Bernice Johnson Reagon, the founder of the women’s a cappella group Sweet Honey in the Rock, died on Tuesday in Washington. She was 81 and died in a hospital, according to her daughter, Toshi Reagon, who did not give a cause.
Bernice Reagon was an original member of the Freedom Singers, a vocal quartet that provided songs to inspire civil rights protesters preparing to confront the police. The Freedom Singers were associated with the Student Nonviolent Coordinating Committee, which sent them to events across the South, as well as to the Newport Folk Festival in Rhode Island in 1963.
She went on to earn a doctorate in American history from Howard University in 1975 and to direct the Black American Culture Program at the Smithsonian. There, she curated a collection of blues, gospel and spiritual music.

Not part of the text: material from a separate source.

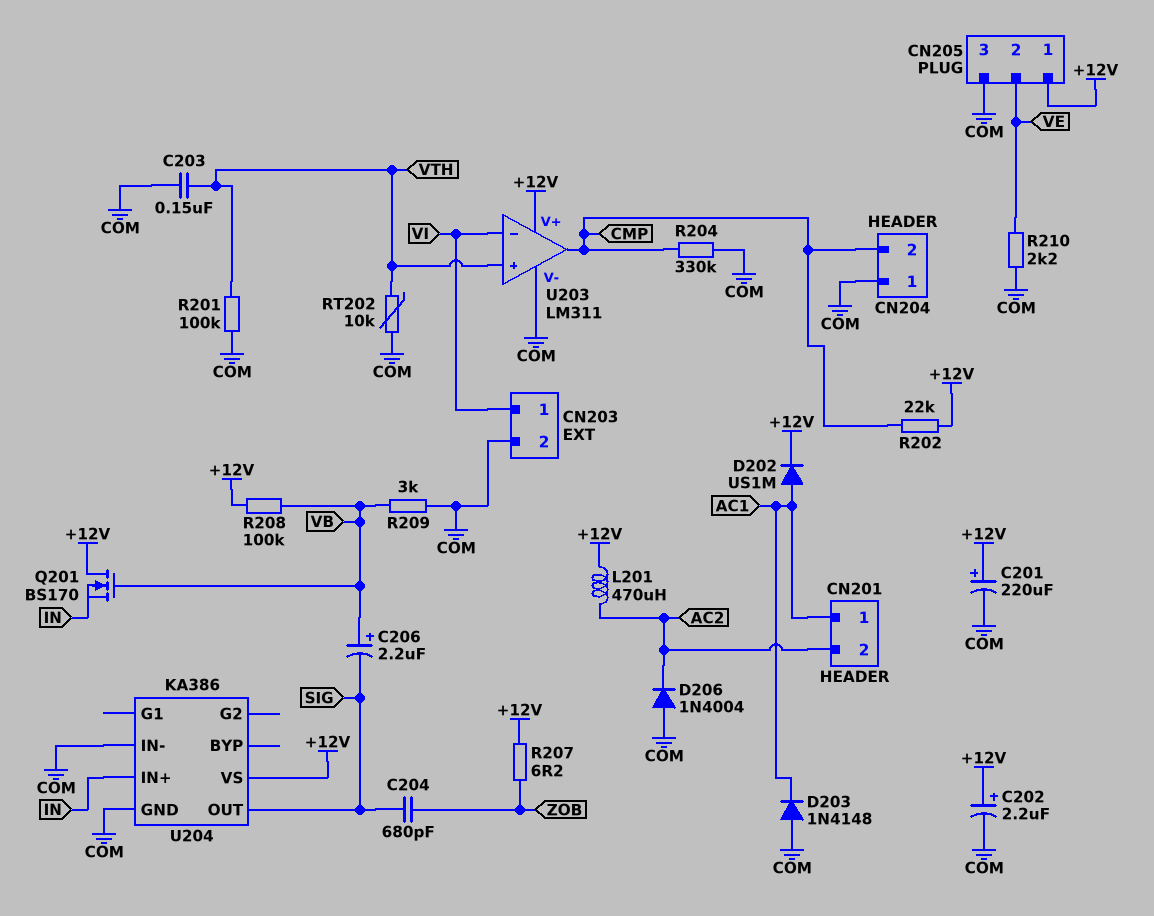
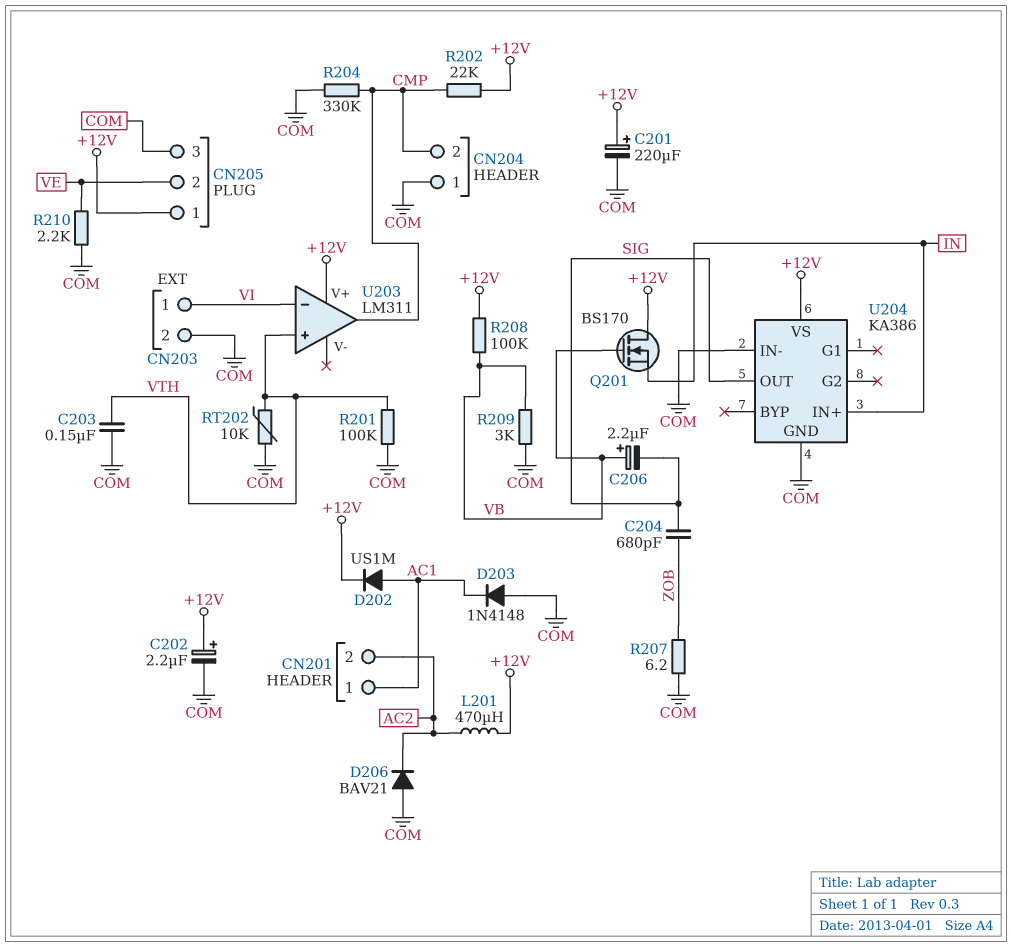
D206: diode 1N4004 (A COM, K AC2) -> diode BAV21 (A COM, K AC2)
R207: 6.2 (+12V, ZOB) -> 6.2 (COM, ZOB)
U203 pin V-: COM -> none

She founded Sweet Honey in the Rock in 1973, drawing on African American music traditions from the church and the fields with original songs. The group appeared at everything from rock festivals to Carnegie Hall, weaving political messages into their music.
Reagon was also a composer, consultant and performer on notable television and radio series, including the documentaries Eyes on the Prize (1987), about the civil rights movement, and Ken Burns’s The Civil War (1990), to which she contributed We Are Climbing Jacob’s Ladder to the soundtrack.
She was a producer and host of Wade in the Water: African American Sacred Music Traditions (1994), a National Public Radio series on Black church music that won a Peabody Award. She also was named a MacArthur Fellow in 1989 and was a distinguished professor of history at American University from 1993 to 2003.
In addition to her daughter, Reagon is survived by a son, Kwan, her life partner, Adisa Douglas, siblings Jordan Warren Johnson, Deloris Johnson Spears, Adetokunbo Tosu Tosasolim and Mamie Johnson Rush, and a granddaughter.